Essay II (with Oskar Nordström Skans): When workers perform tasks remotely, managers lose direct oversight and monitoring becomes imperfect. Managers thus need sufficient trust in their employees to allow work from home. Using European microdata on manager trust ("would most people try to take advantage of you?"), we show that work from home is much more frequent in markets where managers exhibit greater trust. This pattern holds conditional on other dimension of societal trust, occupations, broadband internet access, digital skills, and workplace organization and culture. Manager trust is strongly associated with work from home both pre- and post-pandemic. These results suggest that manager trust is a crucial prerequisite for remote work.

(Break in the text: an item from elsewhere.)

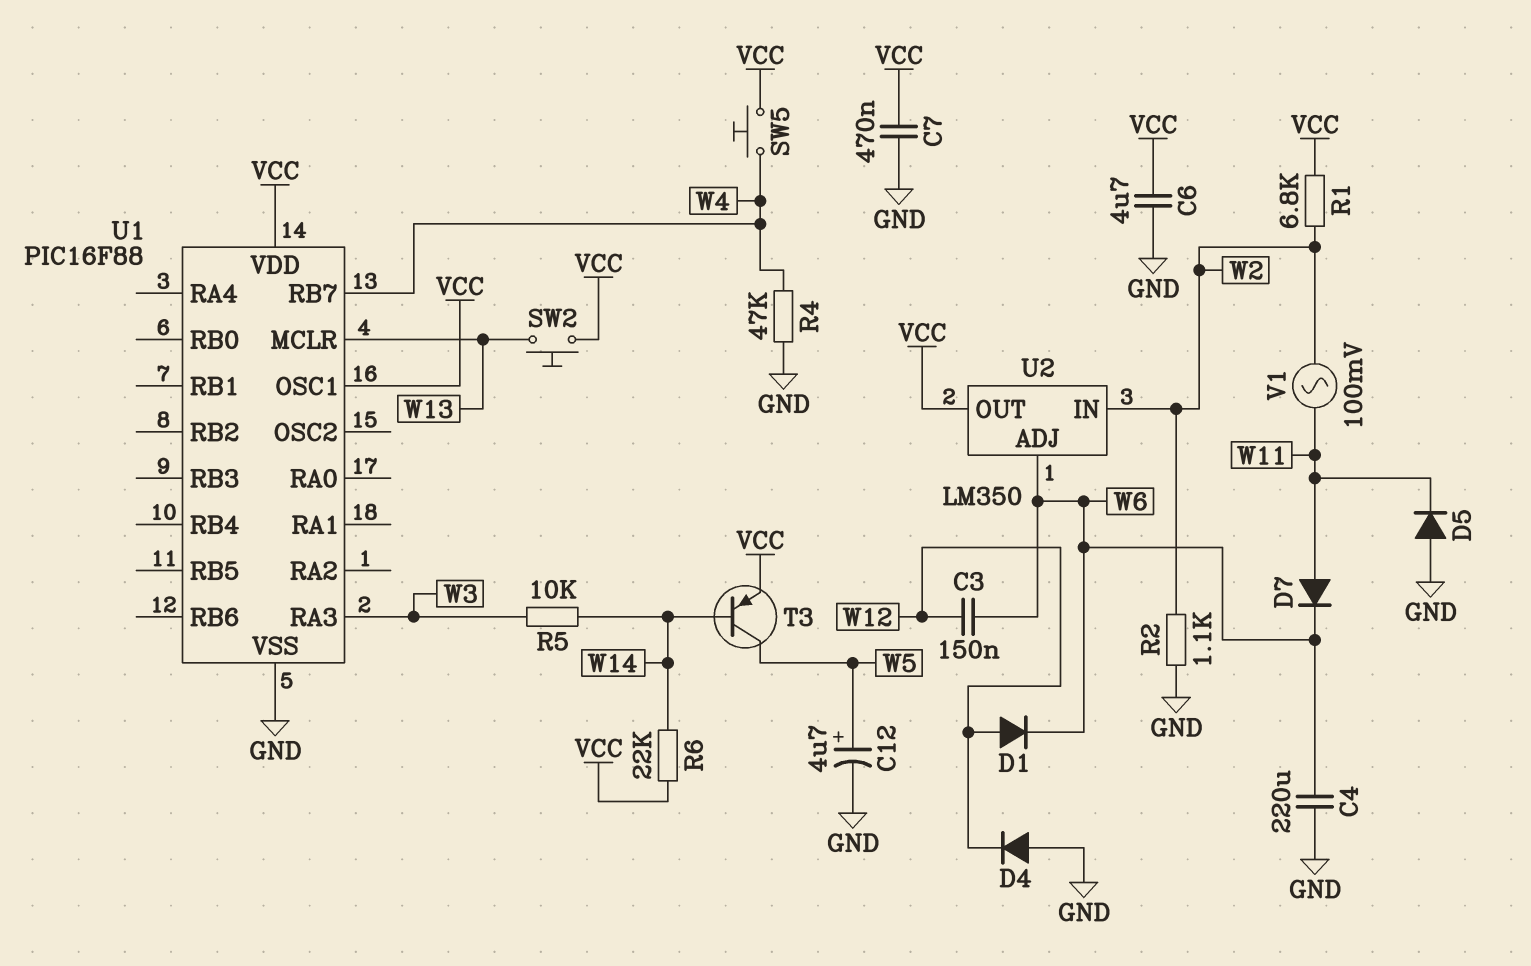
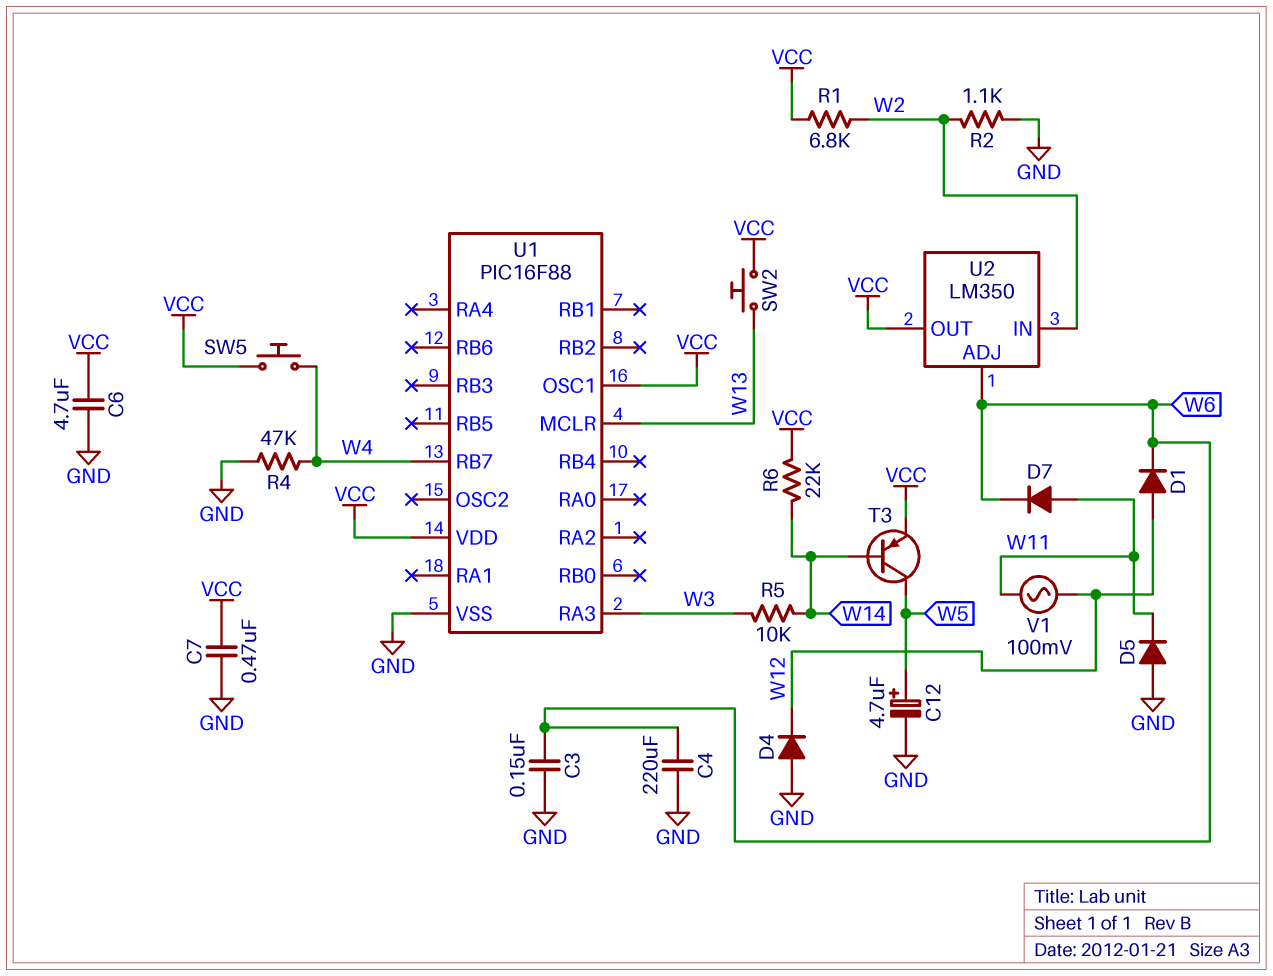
C3: 150nF (W6, W12) -> 150nF (GND, W6)
V1: AC 100mV (W2, W11) -> AC 100mV (W11, W12)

Essay III (with Lena Hensvik and Oskar Nordström Skans): Local consumer services are delivered by on-site workers to on-site customers. These services are therefore insulated from the direct, supply-side, aspect of the work from home (WFH) transformation, while being directly exposed to any geographical relocation of consumer demand. Using Swedish administrative data covering all local service establishments over 2015-2024, we show that the persistent increase in WFH has caused a lasting geographic reallocation of service production toward residential neighborhoods, away from office districts, suggesting that consumer demand reallocation has a real impact on the economic geography of cities. We find increased sales, operating profitability, and survival rates among firms in residential areas relative to office districts, with effects that strengthen as longer-run firm entry and exit reinforce the initial incumbent adjustment. Our primary focus is on restaurants, but evidence from a wider range of personal services points to a similar reallocation in several time-intensive services such as hair and beauty and body care, while services requiring minimal time commitment, such as consumer laundry and dry cleaning, are unaffected. The impact on commuting distances for service sector workers is precisely estimated at zero.